Pavlos Tsitsipas
- Country (sports): Greece
- Born: 23 July 2005 (age 21) Marousi, Greece
- Height: 1.96 m (6 ft 5 in)
- Plays: Right-handed (one-handed backhand)
- Prize money: US $52,691

Singles
- Career record: 0–0 (at ATP Tour level, Grand Slam level, and in Davis Cup)
- Career titles: 0
- Highest ranking: No. 881 (20 October 2025)
- Current ranking: No. 1,047 (14 September 2026)

Doubles
- Career record: 0–3 (at ATP Tour level, Grand Slam level, and in Davis Cup)
- Career titles: 0
- Highest ranking: No. 733 (22 June 2026)
- Current ranking: No. 803 (14 September 2026)

= Pavlos Tsitsipas =

Greek tennis player (born 2005)

Pavlos Tsitsipas (Πάυλος Τσιτσιπάς, /el/; born 23 July 2005) is a Greek professional tennis player. Tsitsipas has a career high ATP singles ranking of world No. 881 achieved on 20 October 2025 and a career high ATP doubles ranking of No. 733 achieved on 22 June 2026.

He made his ATP main draw debut at the 2025 Dubai Championships in the doubles draw partnering his brother Petros. They lost in the first round to Robin Haase and Hendrik Jebens.

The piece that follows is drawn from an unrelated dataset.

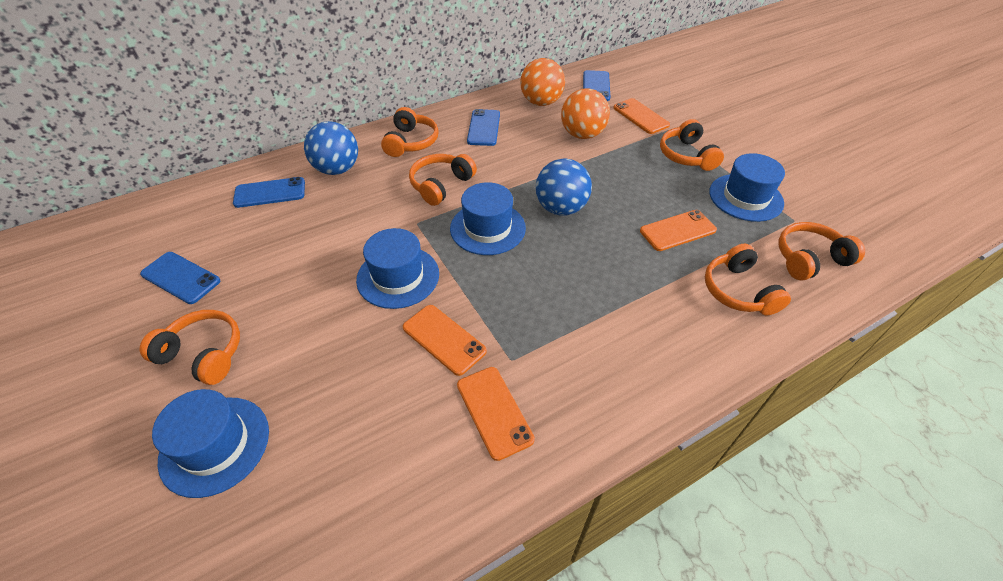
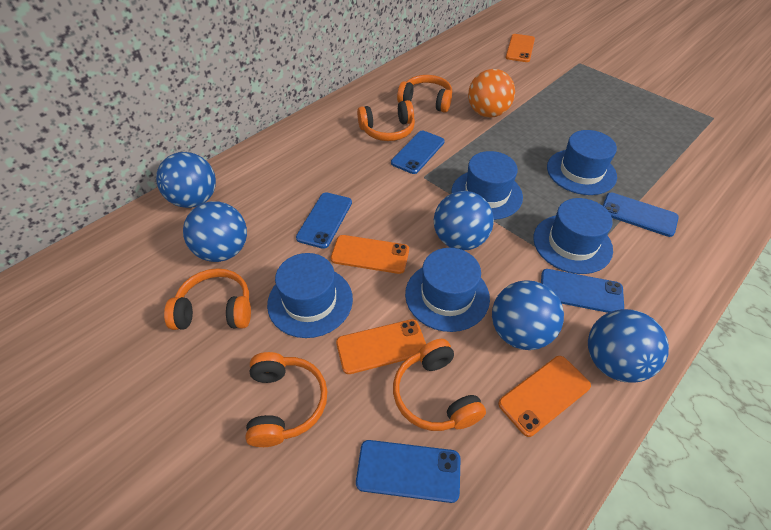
blue ball: 2 -> 5
blue hat: 4 -> 5
blue phone: 4 -> 5
orange ball: 2 -> 1
orange headphones: 6 -> 5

Later in 2025, he also played at the Hellenic Championship, partnering again with his brother Petros. In front of a home crowd, the brothers lost in the first round to Vasil Kirkov and Bart Stevens. He also received a wildcard into the singles qualifiers, where he lost to Shintaro Mochizuki in the first qualifying round.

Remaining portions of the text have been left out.